— Малина, я-то помню… Но как? Ведь сестра. Хоть и сводная. Мы с ней вот с таких лет… — Отец поставил руку рядом с коленом. — Не знаю, думаю, может, не должны были мы вместе ехать? Или к чужим людям попроситься на постой…
Манька прислушалась, речь шла о делах давно минувших дней, когда ее не существовало в принципе. Вообще не существовало.
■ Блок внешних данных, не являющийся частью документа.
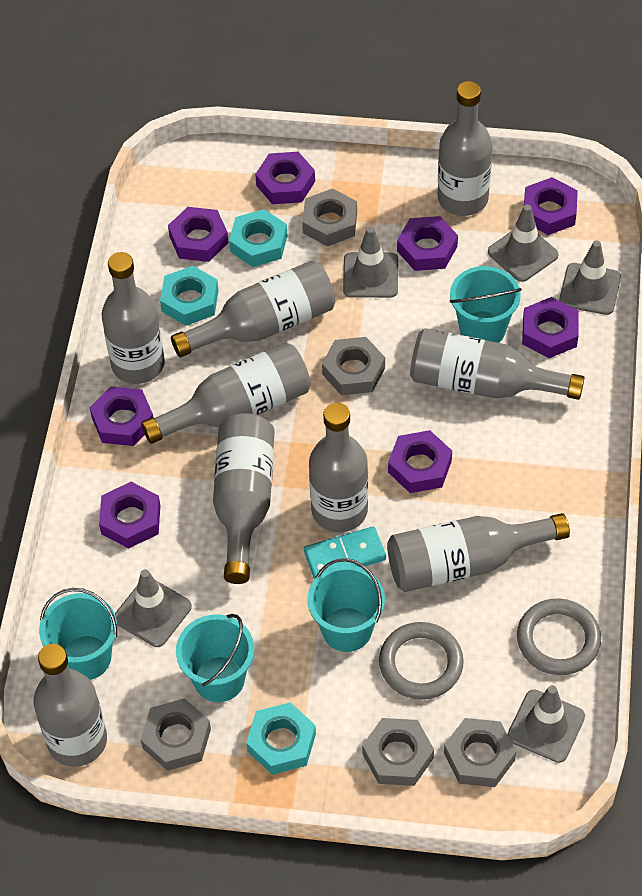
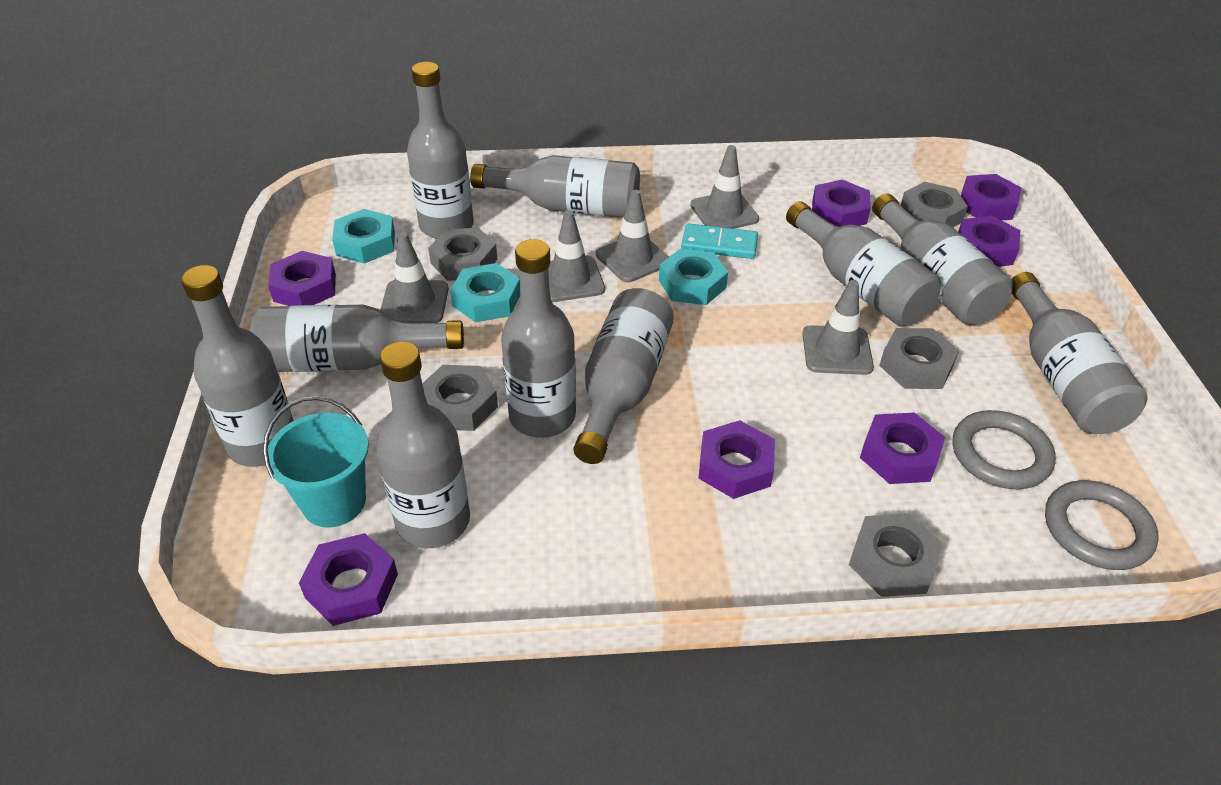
grey bottle: 9 -> 10
purple nut: 8 -> 7
turquoise bucket: 4 -> 1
— По-человечески жалею ее, вроде баба была как ты, как я, выросли вместе, мать моя с ее матерью тоже вместе росли. И потом дружили долго, пока мать ее отца не увела. Сводные мы, но ведь жили же под одной крышей! Любит она меня, может, ревнует, но любит, добра желает… по-своему. Боюсь, сотворит чего-нибудь с собой…
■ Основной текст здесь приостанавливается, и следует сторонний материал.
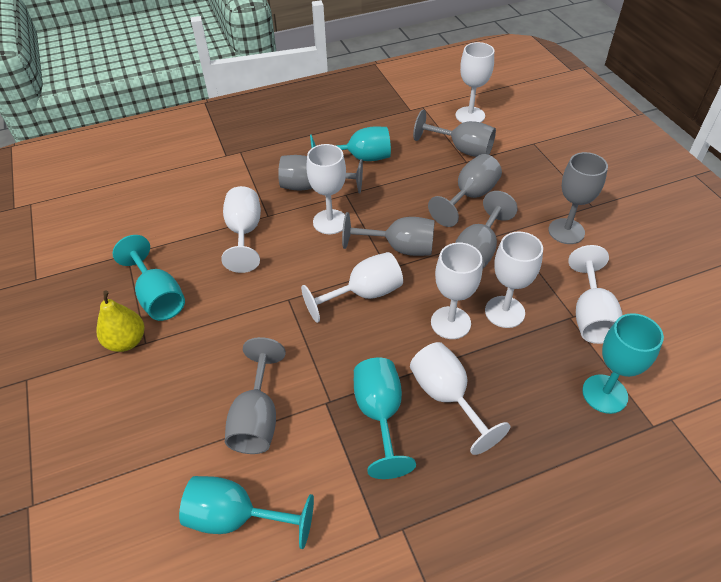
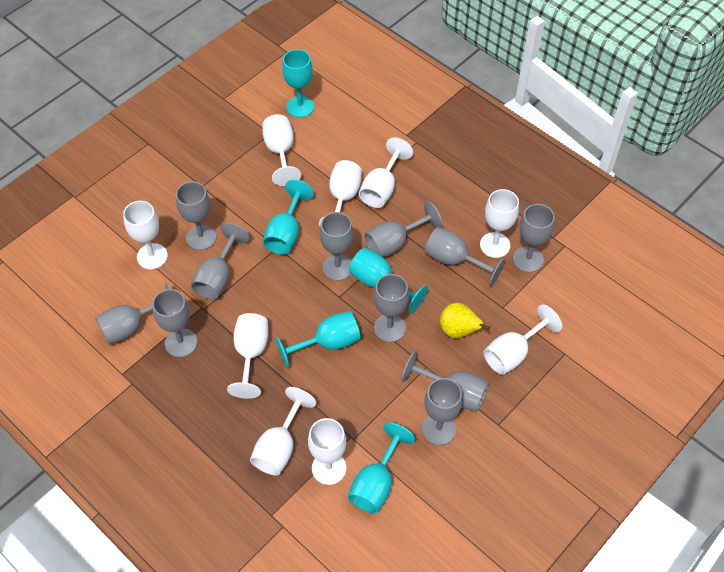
grey goblet: 7 -> 11
white goblet: 8 -> 9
— Такие не сотворят, — холодно, с отчужденностью возразила мать. — Я пожила на белом свете, приметила: кто на ум показался с петлей, не умрет долго. Творят с собой, на кого не подумал бы. Ты меня не слышишь что ли?
— Слышу, но глупость это твоя. Малина, ради всего святого, ты подлая стаешь! Сестру мою не любила ведь никогда! Любит она меня… И как брата, и как…
Отец осекся.
— Ну-ну, договаривай, — ошалела мать от его признания.
Манька почуяла неладное. Да что это с отцом, белены объелся? Мало, что она неделю не находит его в своих снах, так еще и женщину с завистливыми и цепкими глазками, от взгляда которых каменела каждый раз, как та попадалась матери на пути, оправдывает! Манька видела, как она вытащила у матери туго набитый кошелек! Мать не видела, а она видела! Ну, это не лезет ни в какие ворота!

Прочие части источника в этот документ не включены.